First, his own history. Per Davis, from the book:
In chapters 2-6, Stedman writes about growing up poor and attending a Unitarian Univeralist church before joining an Evangelical congregation in middle school right around the time that he realizes that he is gay. … After his mother discovers that he is gay, he begins to become a part of a more liberal Evangelical community that is welcoming of LGBTQ people.

He then attends a Augsburg College–a Lutheran school in Minneapolis–with the purpose of becoming a minister. It is in his first year there that he arrives at atheism “through intellectual and personal consideration.” (p. 84). This leads him to spend the rest of his time as an undergraduate with animosity towards religion, which has largely subsided by the time he graduates. After college he spends the winter in northern Minnesota town of Bemidji “working with Lutheran Social Services as a direct service professional for adults with learning disabilities” (p.108). He says it is during this time that “Though I didn’t have the words for it at the time, I was beginning to cultivate my Humanistic worldview.” (p. 109). Reading Eboo Patel’s Acts of Faith is what convinces him to do interfaith work and move to Chicago where IFYC is based while attending Meadville Lombard–a Unitarian seminary.

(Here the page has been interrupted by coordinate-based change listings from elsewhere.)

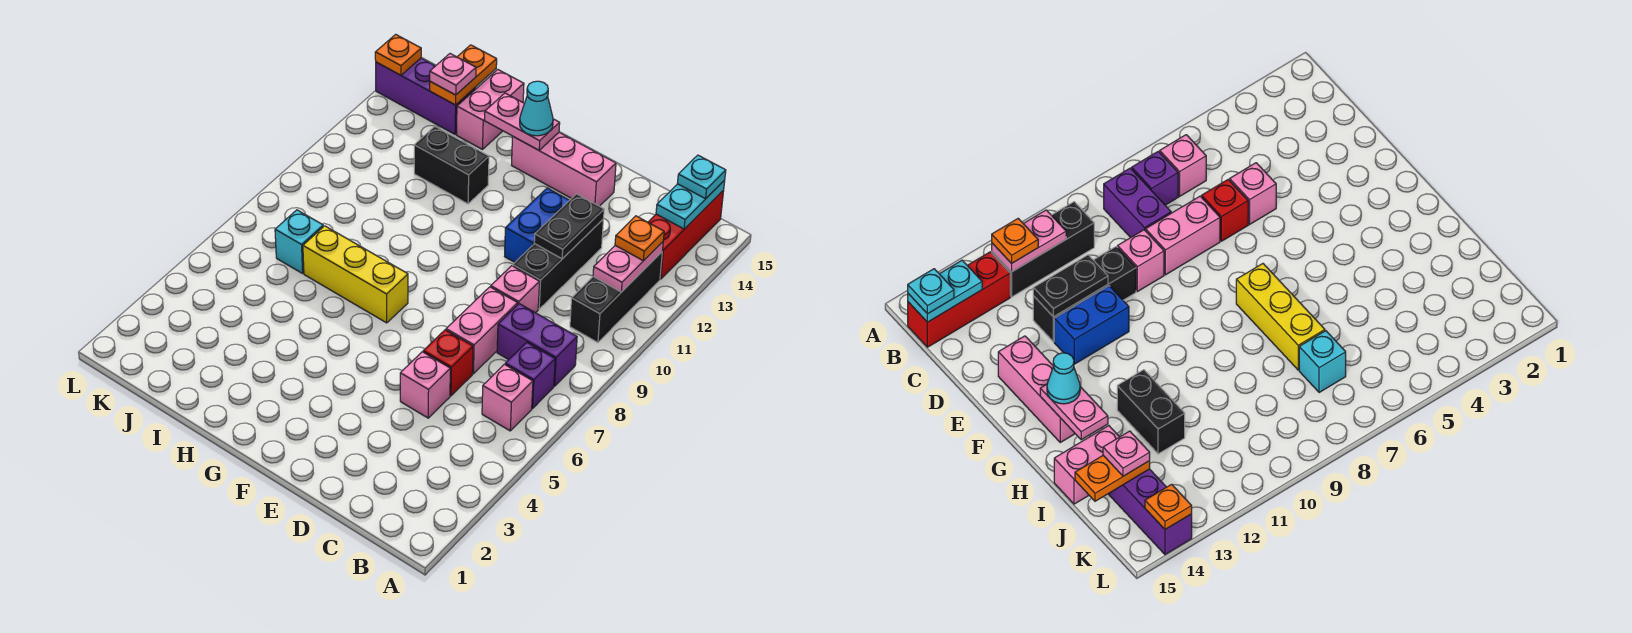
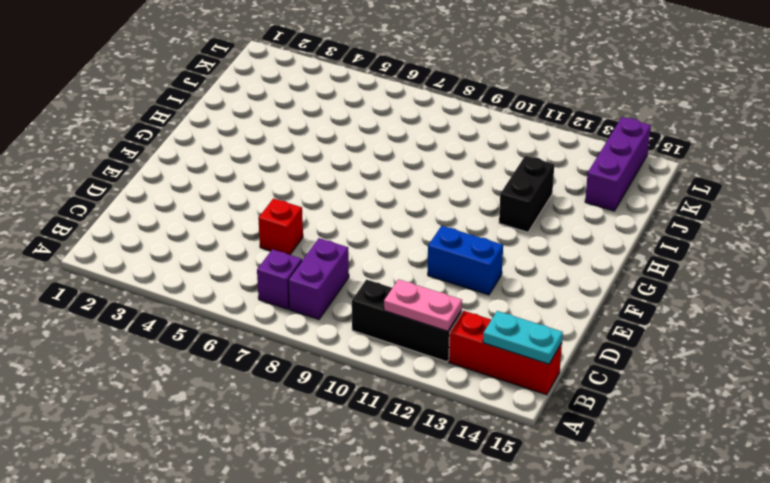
none -> pink brick B6 level 1
none -> pink brick D5 level 1
none -> pink brick D7:D8 level 1

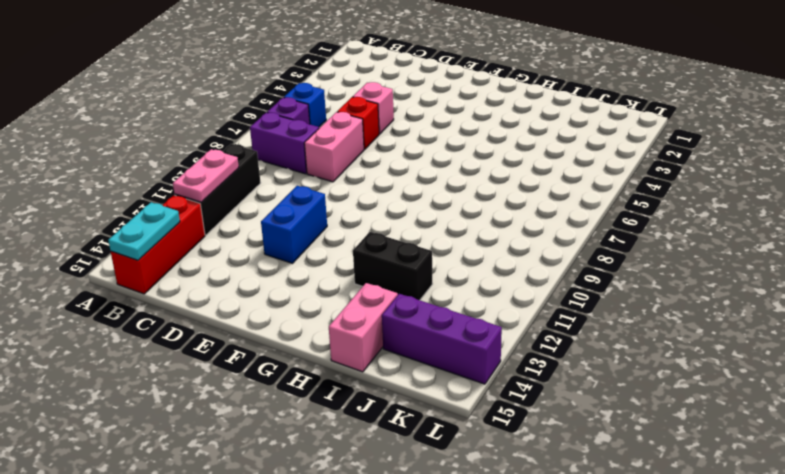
blue brick B6 level 1 -> pink brick B6 level 1
none -> pink brick D9 level 1
none -> black brick D10:D12 level 1
none -> pink brick E14:G14 level 1

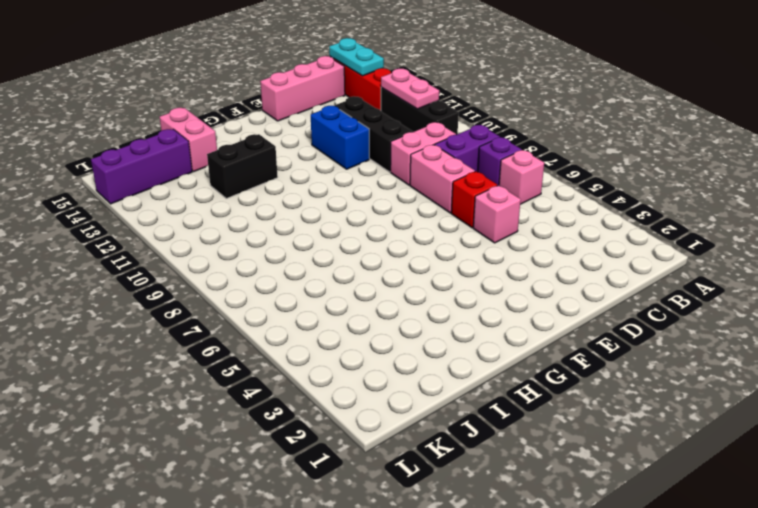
pink brick C9:D9 level 1 -> pink brick D9 level 1
pink brick C15:E15 level 1 -> pink brick E14:G14 level 1
none -> yellow brick G7:I7 level 1
none -> cyan brick J7 level 1
none -> black plate D11:D12 level 2

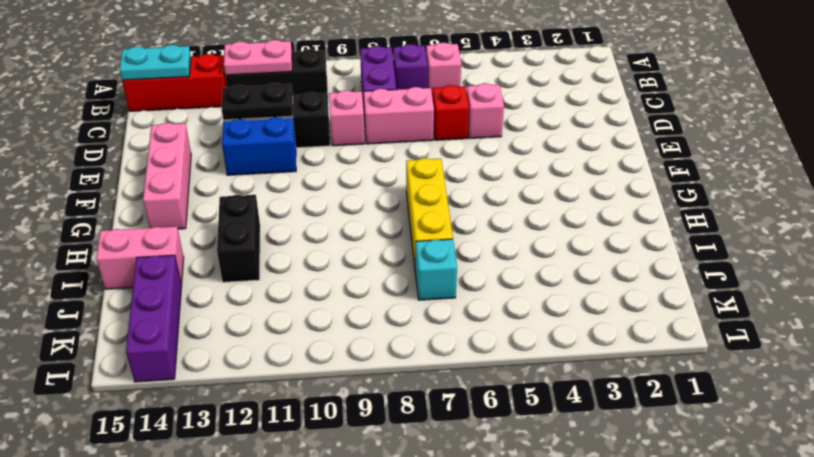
none -> pink plate G14:H14 level 2
none -> orange plate J14:J15 level 2
none -> orange plate L14 level 2

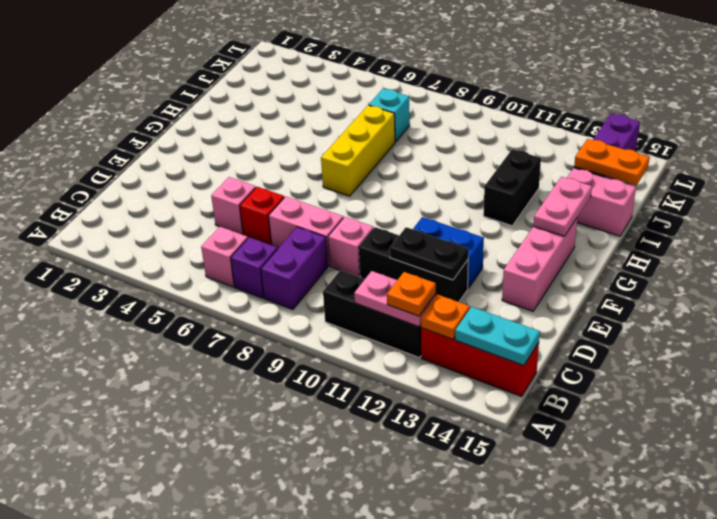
orange plate B13 level 2 -> orange plate L14 level 2
none -> cyan plate B15 level 3
none -> cyan cone G14 level 3
none -> pink plate J14 level 3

Interestingly, even though he has both an undergraduate and a Master’s degrees from religious institutions where he interacts with diverse groups of people and studies the teachings of numerous religions, those teachings aren’t directly reflected in the memoir.
That is quite a journey, and as with humanism, if Davis is write, the book is poorer indeed for Stedman not showing more of the influences on him.

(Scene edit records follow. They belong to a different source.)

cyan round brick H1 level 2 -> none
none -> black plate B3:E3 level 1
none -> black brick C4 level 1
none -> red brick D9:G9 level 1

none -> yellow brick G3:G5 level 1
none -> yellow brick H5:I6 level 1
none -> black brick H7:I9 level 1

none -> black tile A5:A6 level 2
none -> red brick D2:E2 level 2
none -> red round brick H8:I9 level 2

It also, again, could be an eyebrow-raiser as to the purposes of the book.

Second , the book is only 208 pages.

Third, Stedman’s a … young pup! He was only 24 when he wrote the book.

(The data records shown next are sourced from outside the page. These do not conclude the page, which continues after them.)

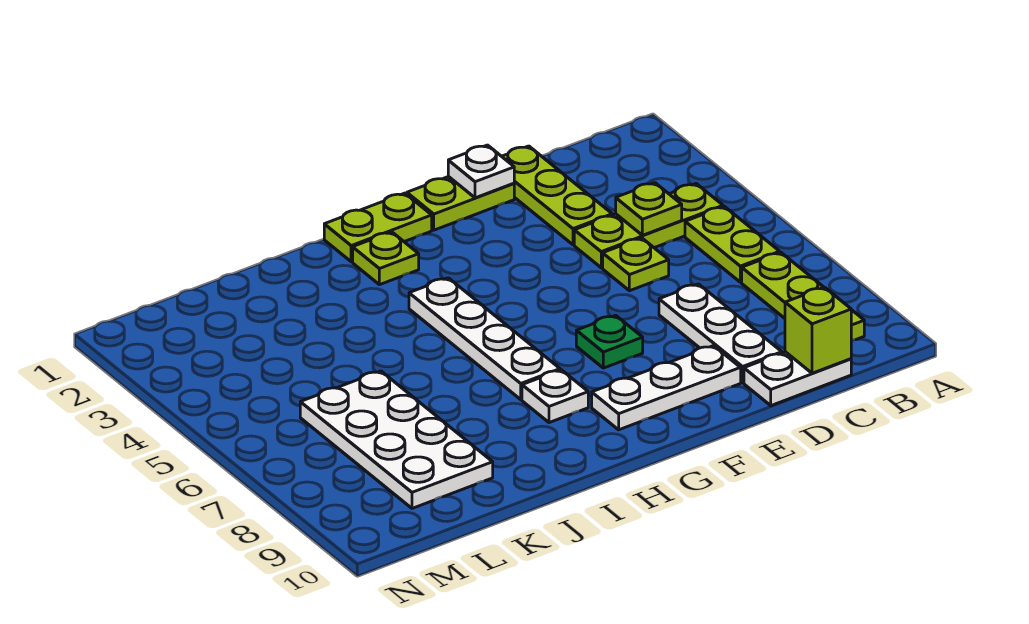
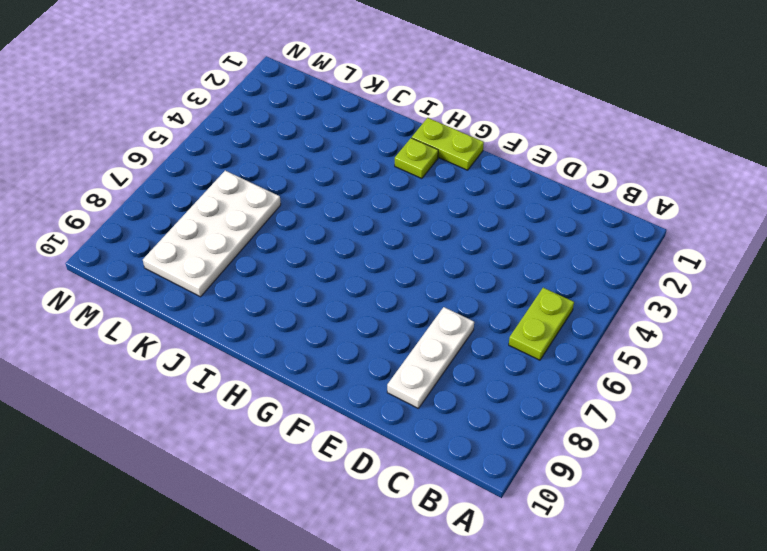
none -> lime plate B4:D4 level 1
none -> lime plate B7:B9 level 1
none -> white plate C10:D10 level 1

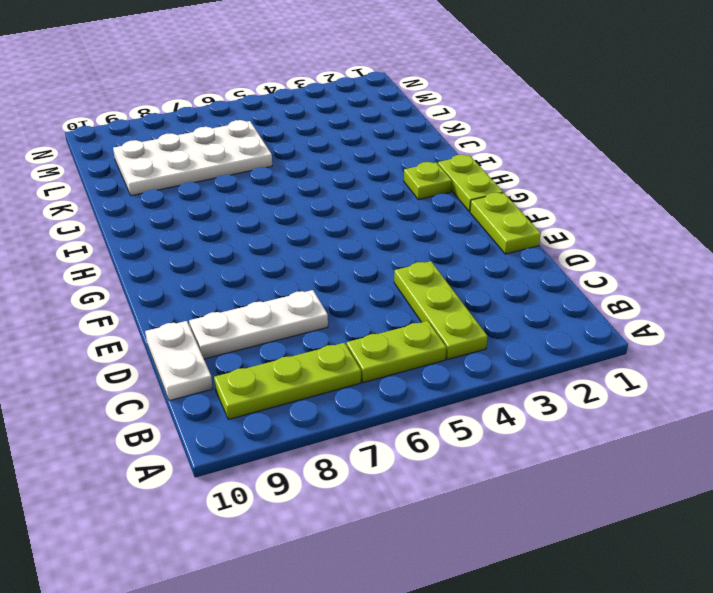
none -> lime plate D1:D3 level 1
none -> lime plate D5 level 1
none -> white plate E9:G9 level 1

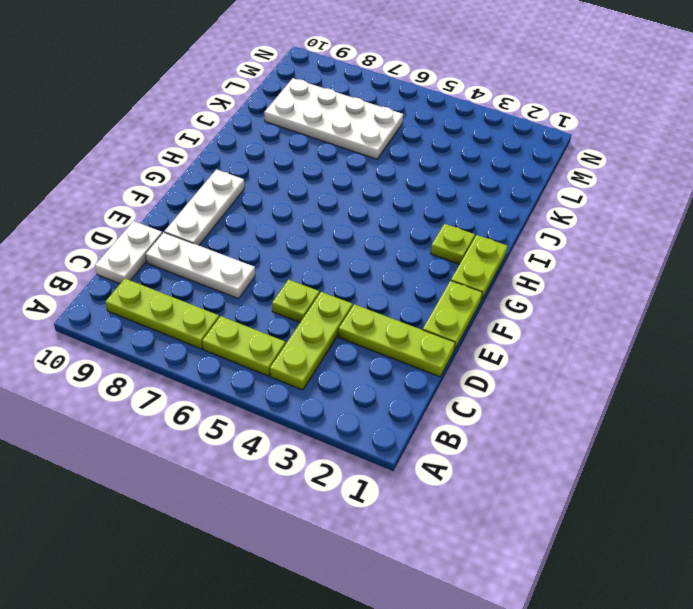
none -> green plate F7 level 1
none -> white plate H4:H7 level 1
none -> white plate H8 level 1

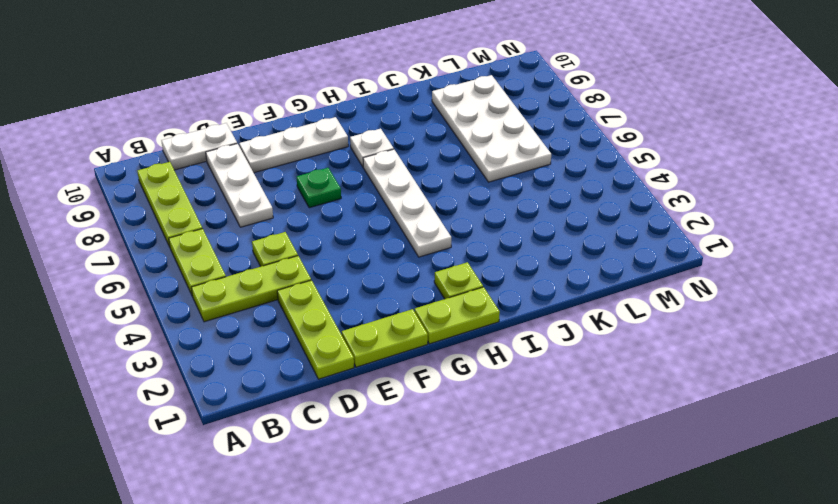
none -> lime plate C4 level 2
none -> lime brick C10 level 2
none -> white plate E1 level 2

Fourth, we have the example, recently, of a Harvard student, one who had gained some prominence among young atheists, deciding she was no longer an atheist and instead becoming some sort of fideist Catholic.

Now, I’ll admit that, like with John Loftus, I may have a twinge or two of jealousy over Stedman. I’ll also admit that I’ve not read the book yet, but that I think Chris is a decent guy personally, and that he’s a Facebook friend.

That all said, because of my three caveats above, I’ll say that Davis probably, at least, isn’t all wrong in his review. Stedman may be dramatizing his journey a bit. And, there may be some “branding” behind that move.

I mean, his brief mini-bio on Amazon hints at why he might want to do that:
Chris Stedman is the Assistant Humanist Chaplain at Harvard University, the emeritus managing director of State of Formation at the Journal of Inter-Religious Dialogue, and the founder of the first blog dedicated to exploring atheist-interfaith engagement, NonProphet Status. Stedman writes for the Huffington Post, the Washington Post’s On Faith blog, and Religion Dispatches. He lives in Boston.
Let’s be honest. That’s heady stuff for a 24-year-old who might well be more ambitious than he lets on in polite company. Especially when he was writing for the On Faith blog back at least at 2009.

For more about his thought in general, here’s Stedman’s blog.

For the book’s website, including a biographical page, go here. There’s more biography at his CFI page.

Anyway, I am, as of this time, still of multiple mindsets about the book. It sounds interesting. But, while Davis cuts too hard, maybe it’s not as deep as it could be. And, per myself, maybe it is a “branding” book.